AbstractThis thesis seeks to contribute to the body of knowledge about the most significant impacts of natural hazards – loss of human lives. There is a lack of research addressing deaths in less extreme, but still significant, events, such as surface water flooding in the UK, where there is no comprehensive list describing who died, where, how, and – crucially – why. Protecting lives and livelihoods is a key objective for flood risk management in the UK, but it is not clear which lives need protecting and from which risks.
To address this knowledge gap this project compiled, for the first time, a comprehensive list of flood casualties, as well as deaths from other extreme weather events in the UK, for the 15 year period 2000 – 2014. Newspaper reports were used as source data, using the LexisNexis® database of UK publications to select newspaper reports on flood and extreme weather casualties. Fatalities are rare enough and extreme enough to warrant a detailed and abundant interest from the media; these stories become a very rich source of data.
The compiled fatality dataset improves upon all other sources of hazard impact data, even though overall hazard fatality totals and rates in the UK are very low. A meteorological time series compares rainfall intensity at the time of flood fatality to show that lower hazard magnitudes also lead to fatal outcomes. Some trends in the geographical distribution of flood fatalities is identified, although no rural-urban or population density relationship is found. The most telling explanations of fatality trends arise from examining gender, age, and activity or behaviour at the time of death in severe weather. Further insights are drawn from exploring flood and extreme weather warning systems in the UK in terms of their effectiveness in predicting events which caused fatalities.

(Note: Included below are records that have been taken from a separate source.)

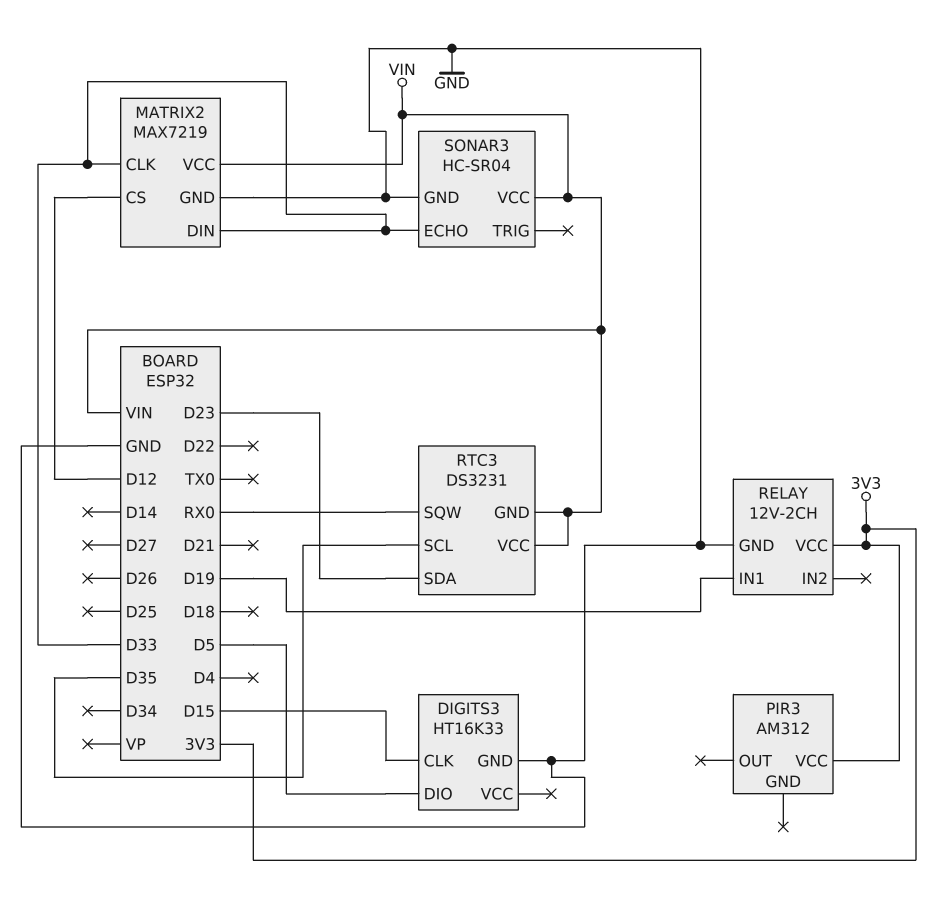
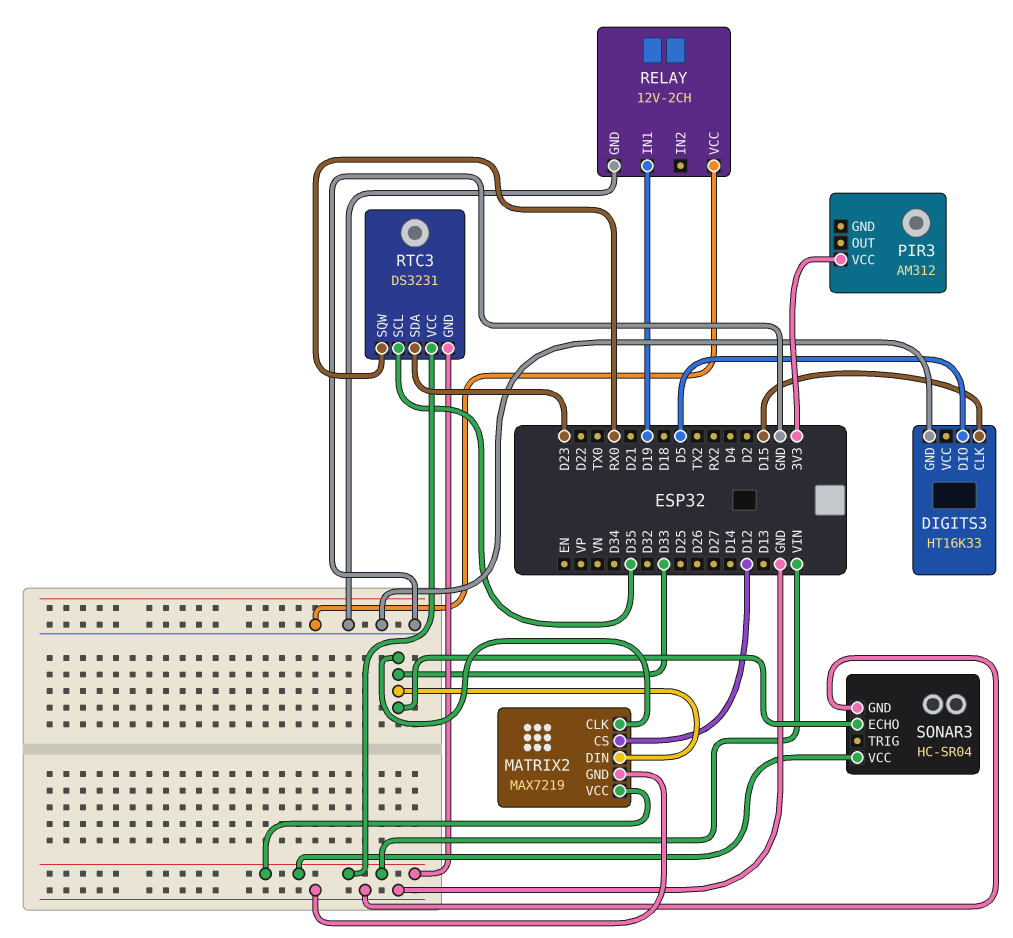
RELAY pin VCC: 3V3 -> GND

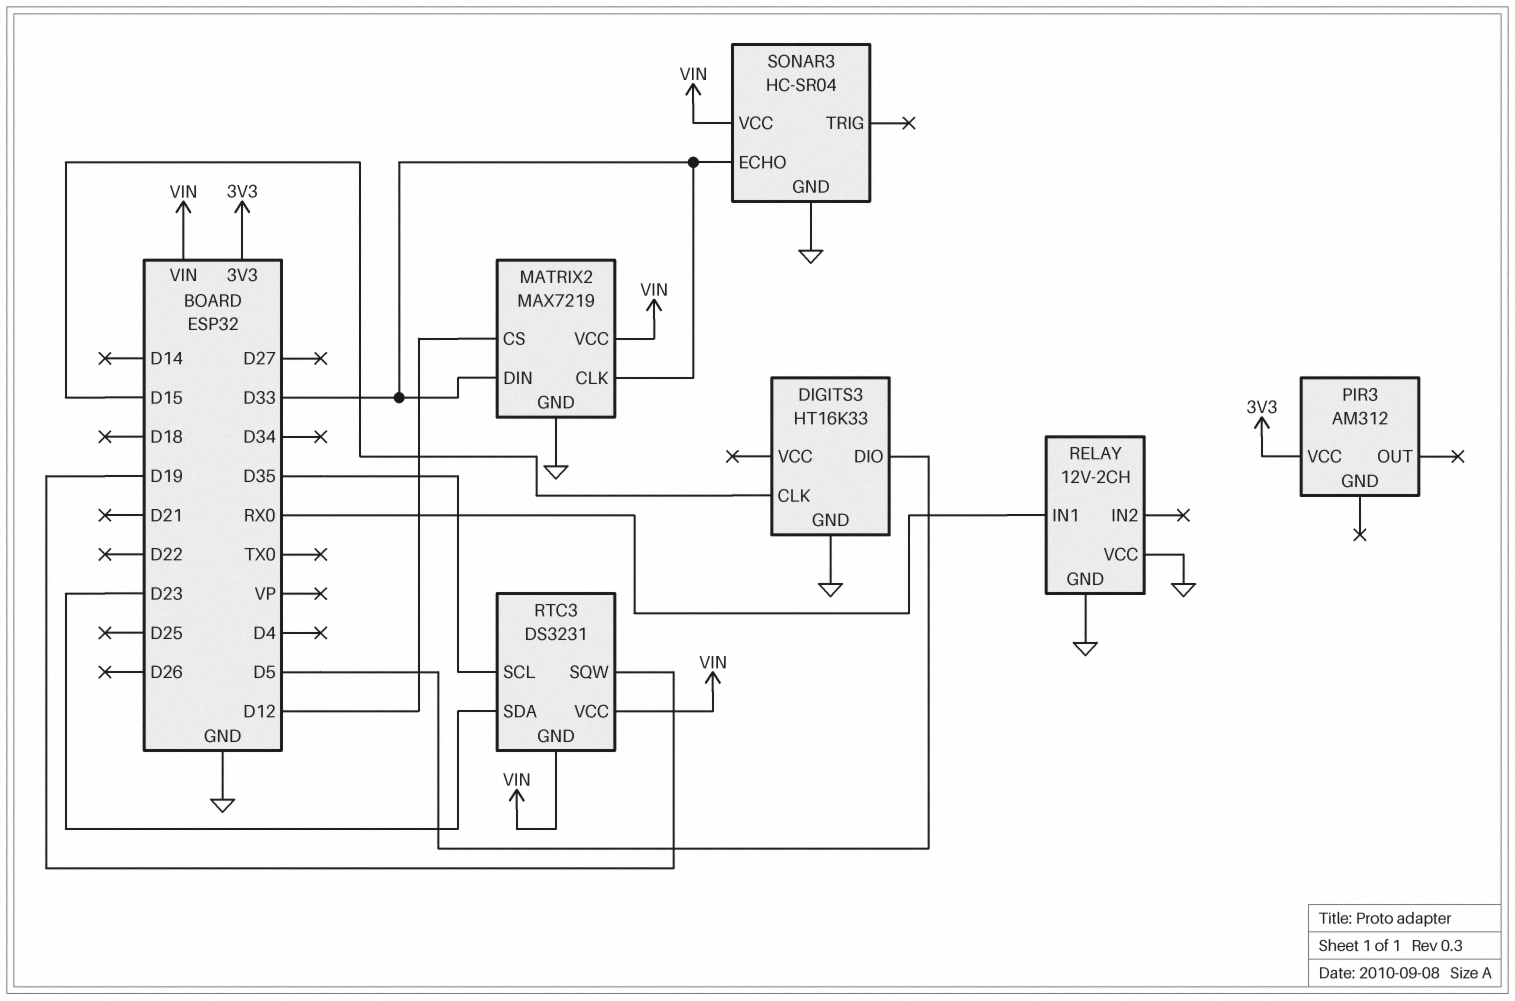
RELAY pin IN1: D19 -> RX0
RTC3 pin SQW: RX0 -> D19

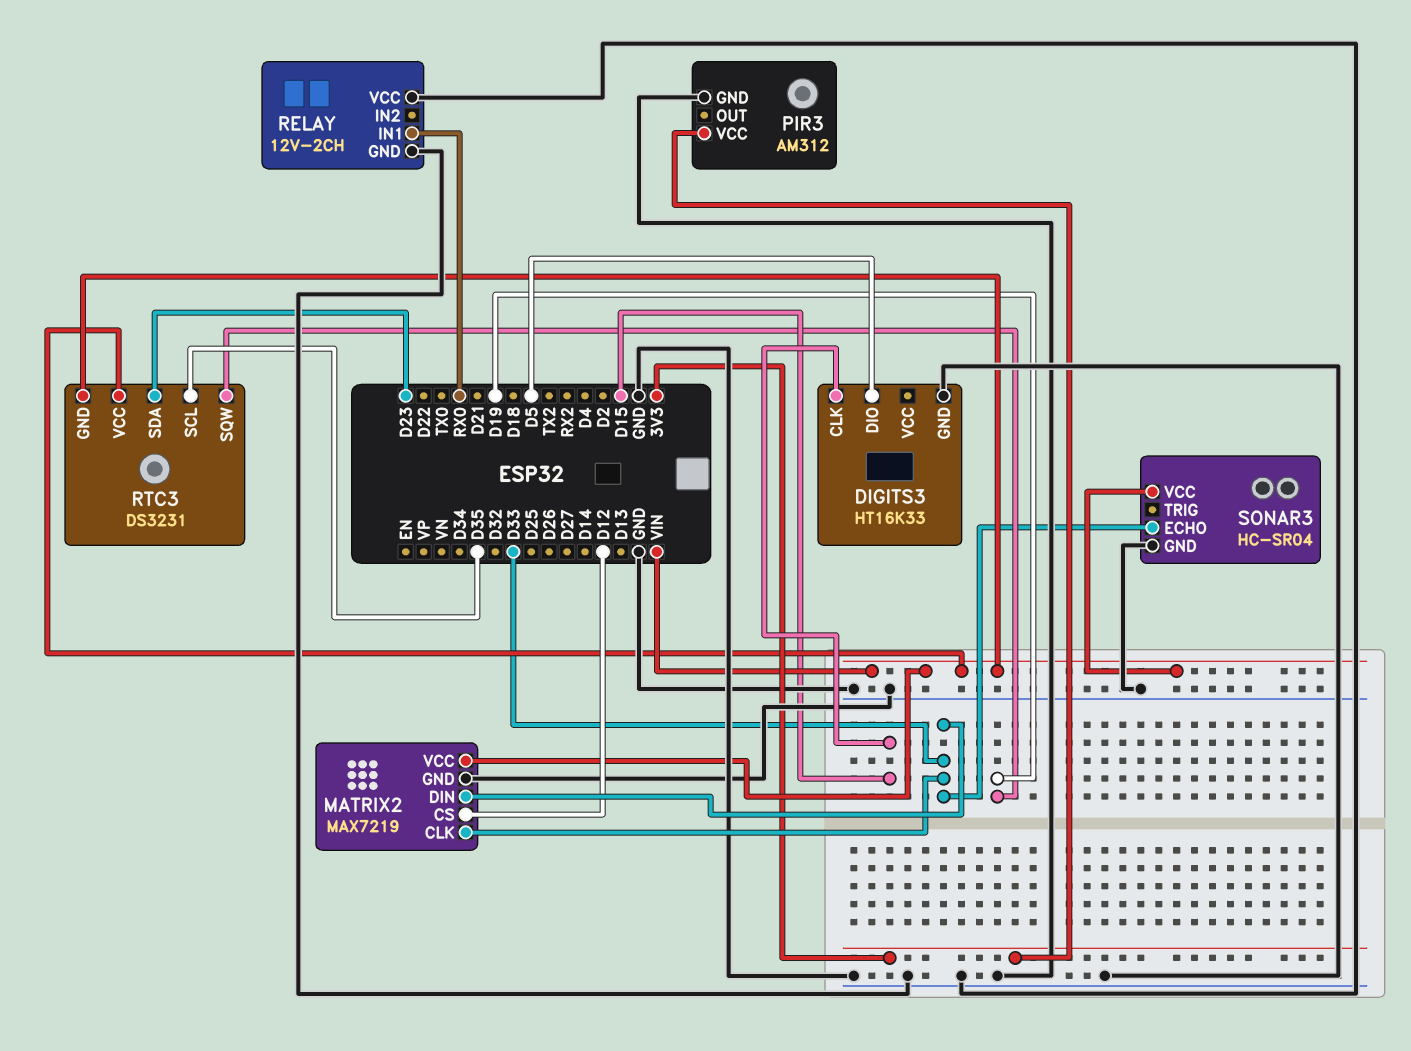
PIR3 pin GND: none -> GND

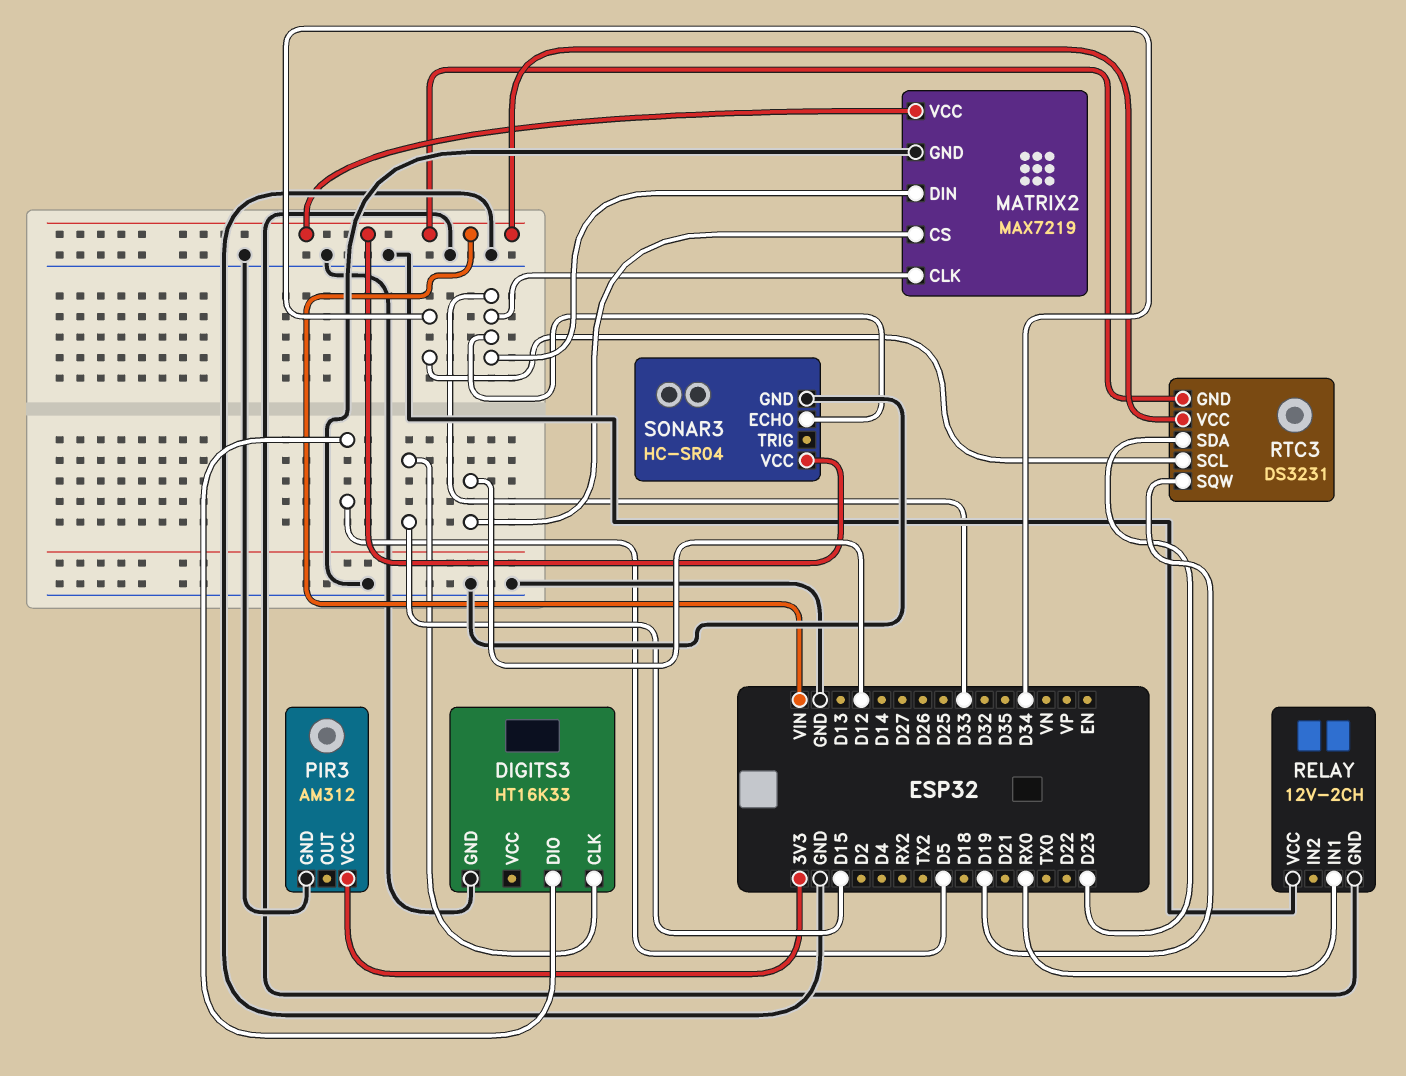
RTC3 pin SCL: D35 -> D34

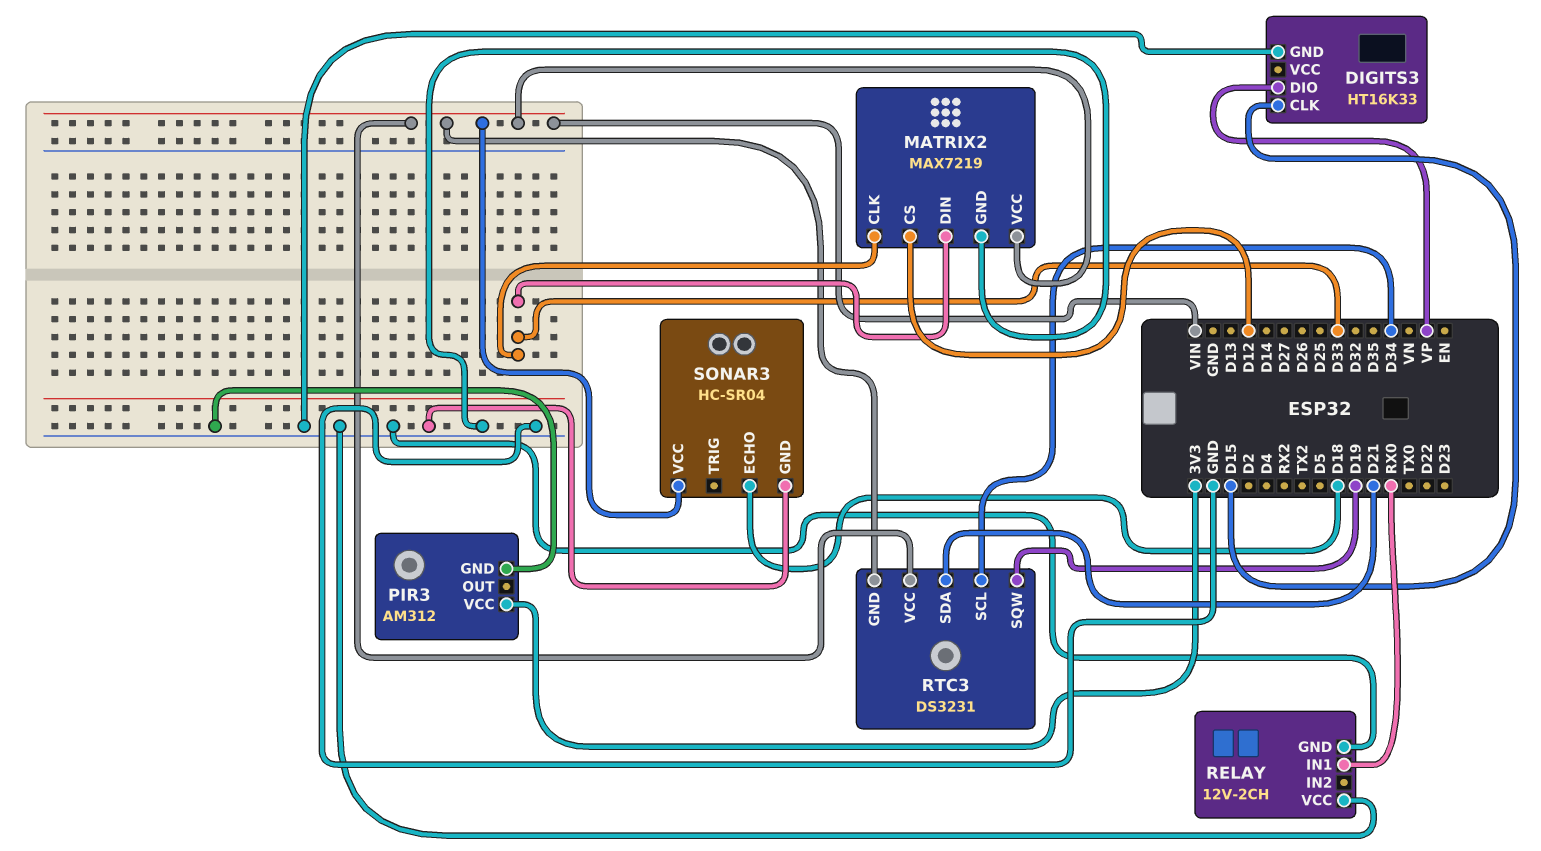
DIGITS3 pin DIO: D5 -> VP
RTC3 pin SDA: D23 -> D21
SONAR3 pin ECHO: D33 -> D18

The low number of fatalities form weather hazards in the UK is a testament to the success of risk mitigation and reduction policies. However, many of the residual fatal impacts could have also been avoided. There are several compounding variables which cause the low but significant number of flood and extreme weather fatalities in the UK. One which stands out is the behavioural dimension of vulnerability, evident in the victims’ response at the time of the hazard impact. Conclusions are drawn for risk conceptualisation, vulnerability theory, extreme weather warnings, and potential communication strategies, which may have policy implications.